Por falar no seleccionador, fiquei um pouco descontente com a abordagem que ele teve após a expulsão de Bruno Alves. Tendo Danilo Pereira, João Moutinho e Adrien em campo, porquê fazer entrar um central para jogar ao lado de Ricardo Carvalho? Porque não apenas fazer descer o Danilo para a posição de central e dar o corredor central a Adrien e João Moutinho. Aliás, penso que dada a forma do Moutinho, seria indicado deixá-lo numa função mais posicional, dando as despesas de médio todo-o-terreno para o Adrien. Ambos até poderiam ir alternando funções durante o resto do jogo para poderem gerir esforço físico se fosse necessário. A vantagem disso, é que a selecção não perderia tanto a conexão entre meio-campo e ataque. Pessoalmente, penso mesmo que a expulsão de Bruno Alves teria sido vantajoso para jogadores como João Moutinho e Rafa Silva. Este último, poderia pisar terrenos mais recuados e disparar em transporte para o ataque, podendo combinar de melhor forma com Nani, que entretanto procuraria não estar tanto entre os centrais como esteve quando estávamos onze contra onze. Ao entrar José Fonte, basicamente Fernando Santos ancorou a equipa lá atrás. A saída de bola da defesa continuava a ser péssima, com falta de qualidade e lenta, por isso é que a selecção inglesa dava-se ao luxo de nem pressionar. Ao fazer isso, atraía o "dez" das quinas a avançar a sua linha defensiva e não tendo a arte e engenho para desequilibrar (princípio de fixar e passar), fazia com que a organização defensiva inglesa recuperasse a bola. Ora esta não chegando em qualidade aos nossos médios fazia com que entrássemos logo em momento de transição defensiva, provocando desgaste. Para além disso, essa subida inicial no terreno permitiria aos ingleses aproveitarem esse espaço nas costas, através da dupla de avançados como Vardy e Kane, fazendo bom uso da visão e capacidade de passe de Wayne Rooney.

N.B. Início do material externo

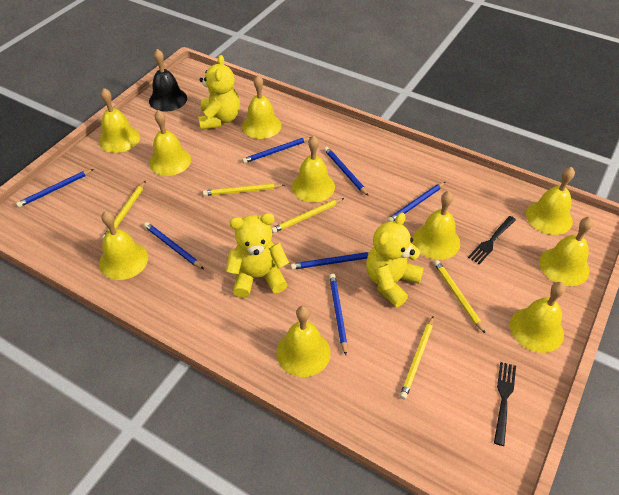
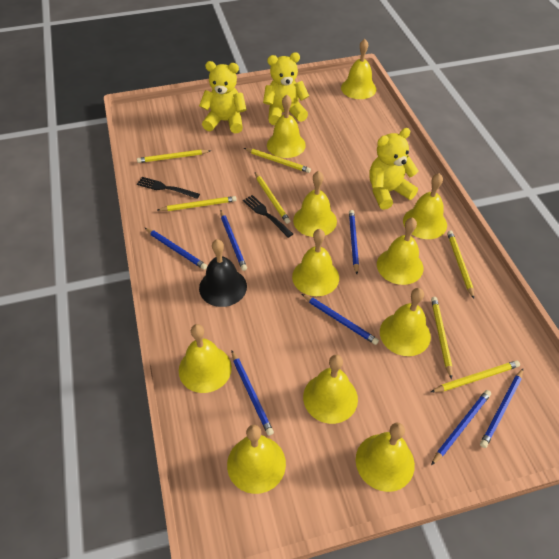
yellow bell: 10 -> 11
yellow pencil: 5 -> 7

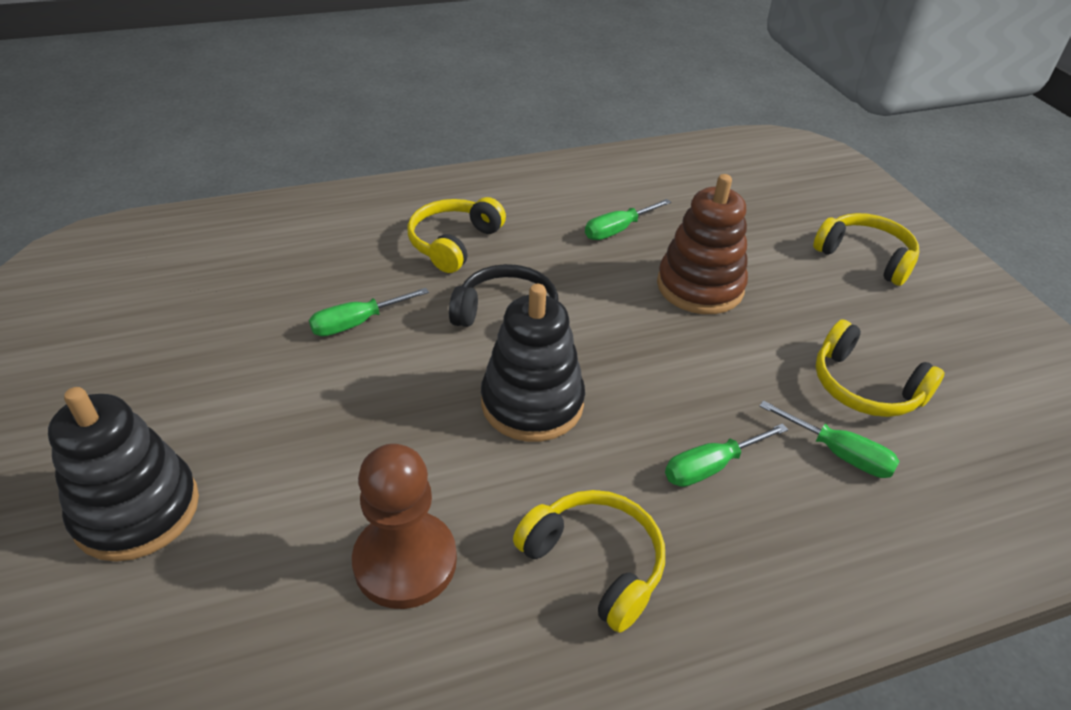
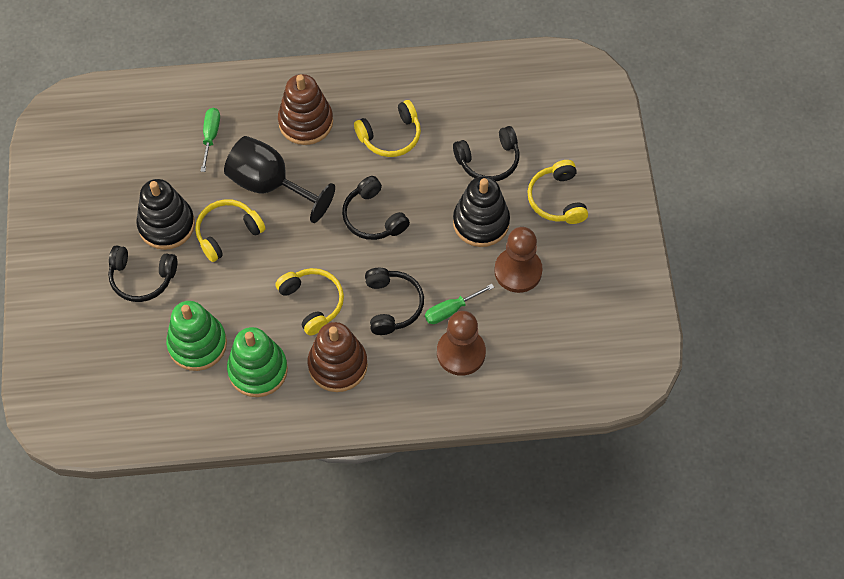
black goblet: 0 -> 1
black headphones: 1 -> 4
brown pawn: 1 -> 2
brown stacking toy: 1 -> 2
green screwdriver: 4 -> 2
green stacking toy: 0 -> 2

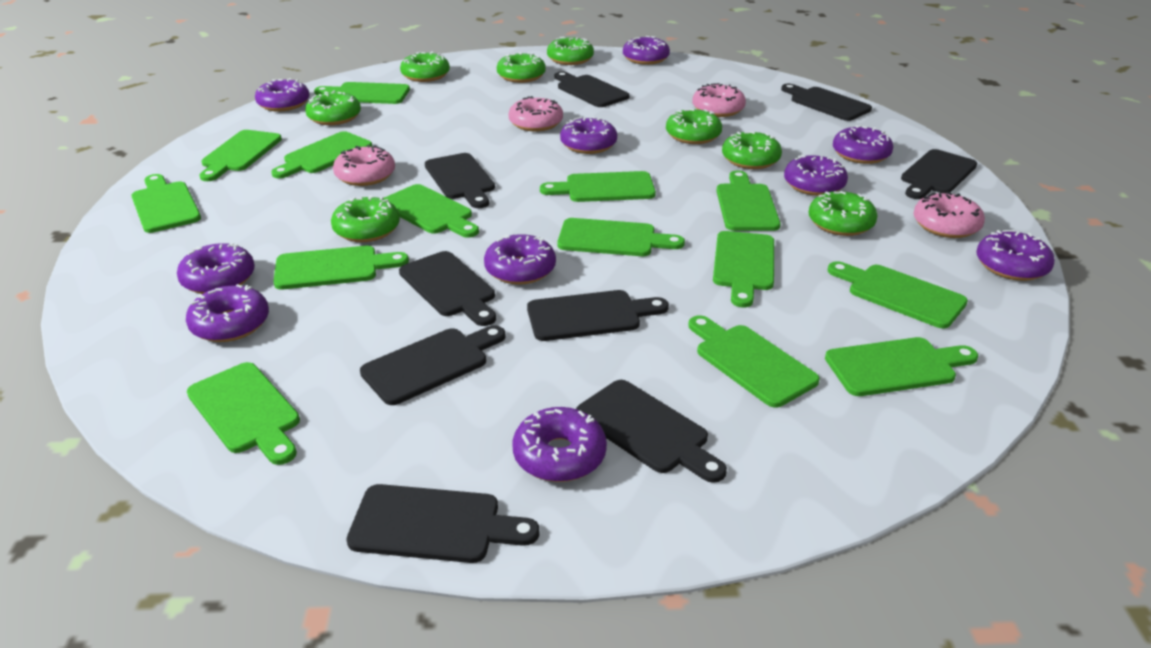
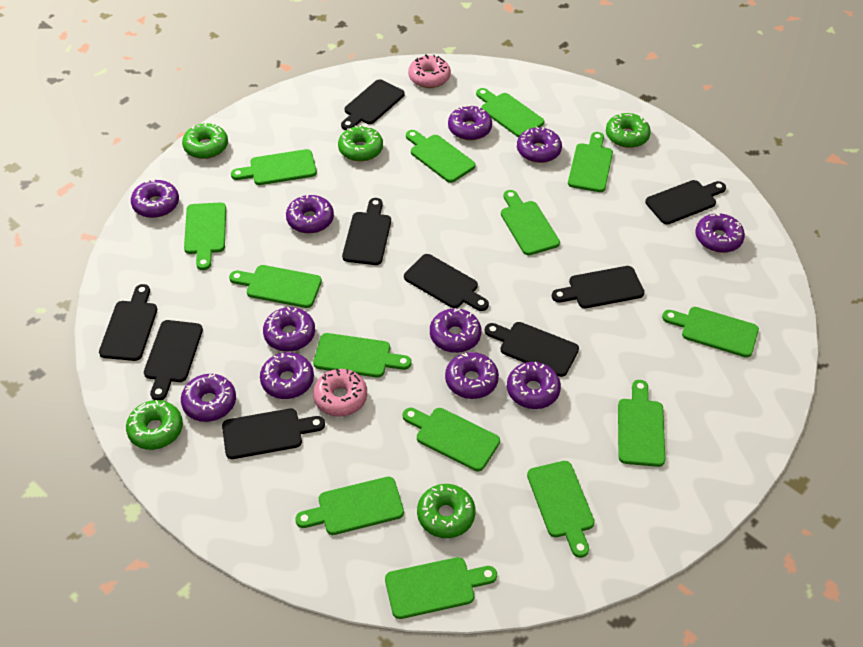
green donut: 8 -> 5
pink donut: 4 -> 2
purple donut: 10 -> 11

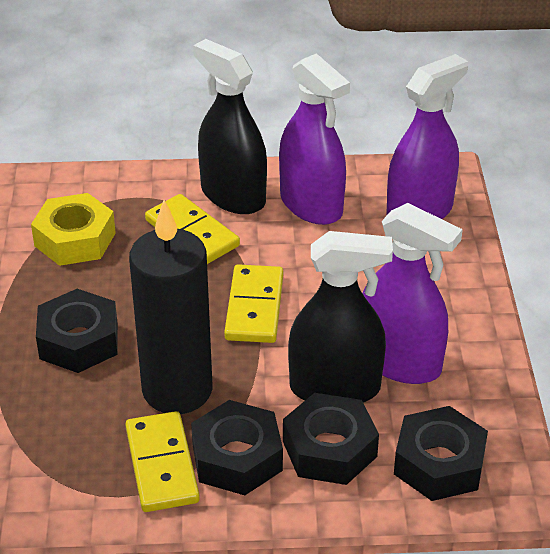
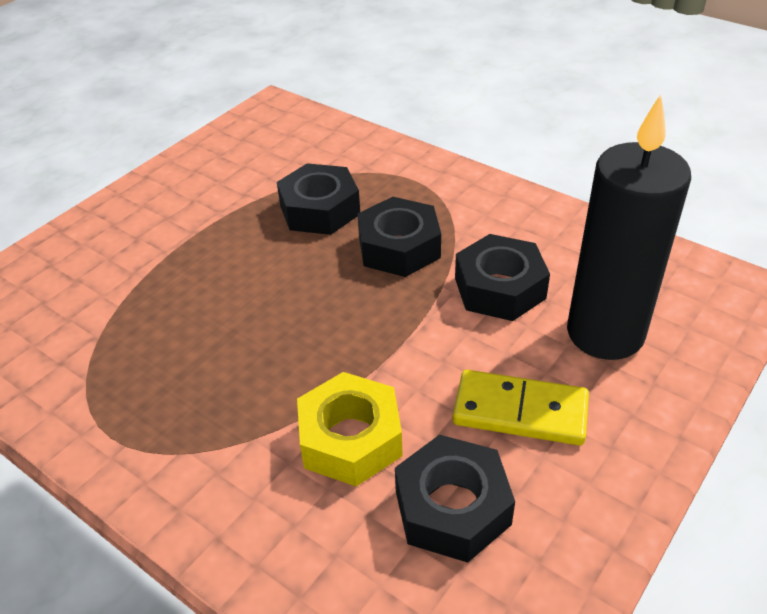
black spray bottle: 2 -> 0
purple spray bottle: 3 -> 0
yellow domino: 3 -> 1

Achei engraçado à fanfarronice de Jorge Jesus que comentou o jogo na televisão. Criticou imenso a criatividade dos jogadores ingleses. No entanto, sobre a forma como o nosso meio-campo jogou antes e depois da expulsão do Bruno Alves, estava a ser benevolente. Ou seja, não soube ser imparcial. Nem tão pouco soube efectuar críticas positivas. A forma como ele criticou a pressão dos ingleses então é outro tema que enfim... Se nós estamos a ensaiar um novo modelo e sistema de jogo, usando estes jogos de preparação para afinar isso mesmo, porque é que os ingleses não podem estar a fazer o mesmo? Porquê armarmos-nos em campeões e dizermos logos que somos melhores que eles porque não conseguem ver e fazer? Se calhar, não o fazem, porque estão a fazer as coisas como método. Por exemplo, assim como seria uma boa estratégia os avançados ingleses e toda a equipa inglesa pressionar bem alto à saída de bola nacional, também é uma boa estratégia deixar a linha defensiva de Portugal subir e como os centrais não são tão bons a construir atraí-los para uma armadilha em que façam um mau passe de tal maneira que possam lançar o contra-ataque rapidamente. Em termos de metodologia de treino, é mais fácil treinar esta última estratégia que a primeira. Se há equipas que mesmo depois de uma temporada não conseguem fazer pressão, quanto mais uma equipa que foi constituída à pouco mais de uma semana... O mesmo que escrevo para os ingleses, escrevo para os portugueses. Achei apenas importante mencionar isso, devido aos elogios que li e ouvi nos últimos dias a alguns comentários do Jota-Jota.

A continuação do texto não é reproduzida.